Now, Jeffrey Sachs, a well-known American economist who has played adviser to governments in Latin America and Eastern Europe, and who now heads the Earth Institute at Columbia University, joins the debate with his own views on what the world needs to do if it is to escape annihilation.
Sachs' scope is much broader, however. In his view, rising carbon levels in the earth's atmosphere pose but one challenge to our future. The other clear and present dangers are the demographic challenge, the mind-numbing poverty of millions of people across the globe, and the ineffectiveness of governments to create mechanisms to fight these menaces.
Like with his earlier book, The End of Poverty, which prescribed solutions to eradicate the scourge by 2025, Sachs now speaks of setting benchmarks and realising goals with the year 2050 as target. This gives the book an unreal, oracular texture.

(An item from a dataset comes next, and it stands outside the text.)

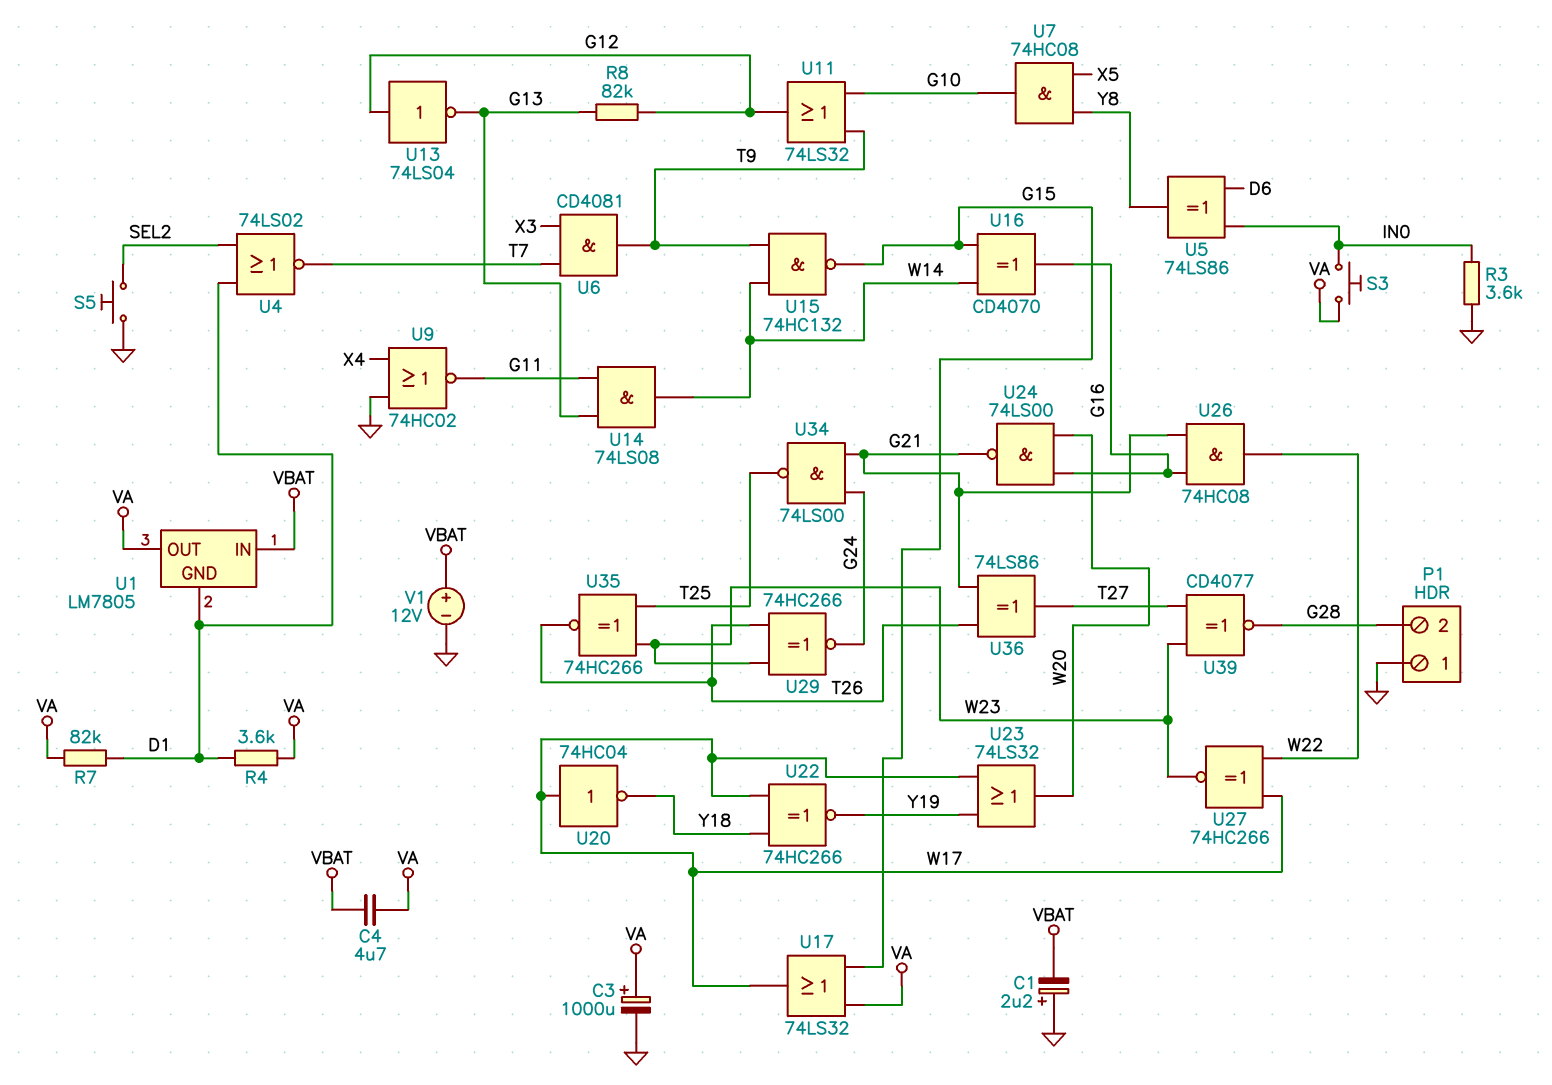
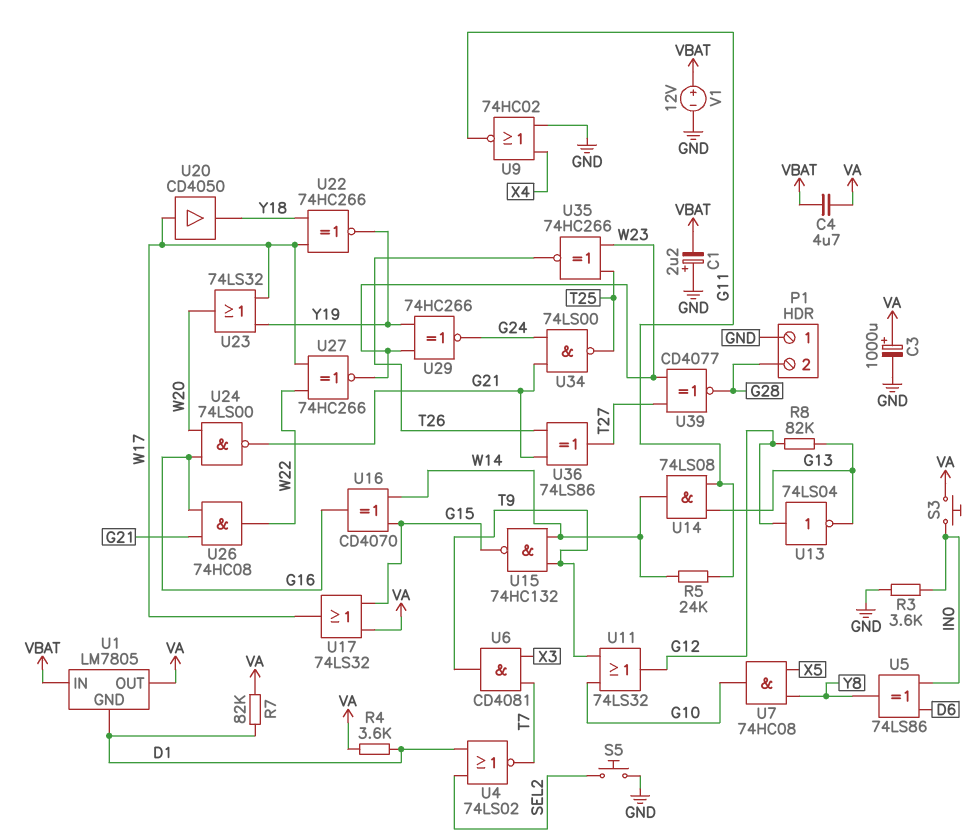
R5: none -> 24k (G11, W14)
U20: NOT 74HC04 (in W17, out Y18) -> buffer CD4050 (in W17, out Y18)
U29: XNOR 74HC266 (in T26, in W23, out G24) -> XNOR 74HC266 (in W23, in Y19, out G24)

Right through reading it, I kept wishing Sachs had read Nassim Nicholas Taleb, the writer of the 2007 global bestseller, The Black Swan, before embarking on this work. In that charming book, Taleb denounces the peculiar academic tendency for grand theorising by showing that most major, truly ground-shifting, events in history could not have been predicted. The rise of the Internet was one such "black swan".
Much of what Sachs argues is not new. What is one to make of his assertion that "the world's population growth remains too rapid", while simultaneously quoting an Economist article that cautions against giving credence to a "Malthusian catastrophe". He advocates a decline in fertility rates in the developing world by a series of measures, and builds on this to forecast a global population of eight billion or less for 2050.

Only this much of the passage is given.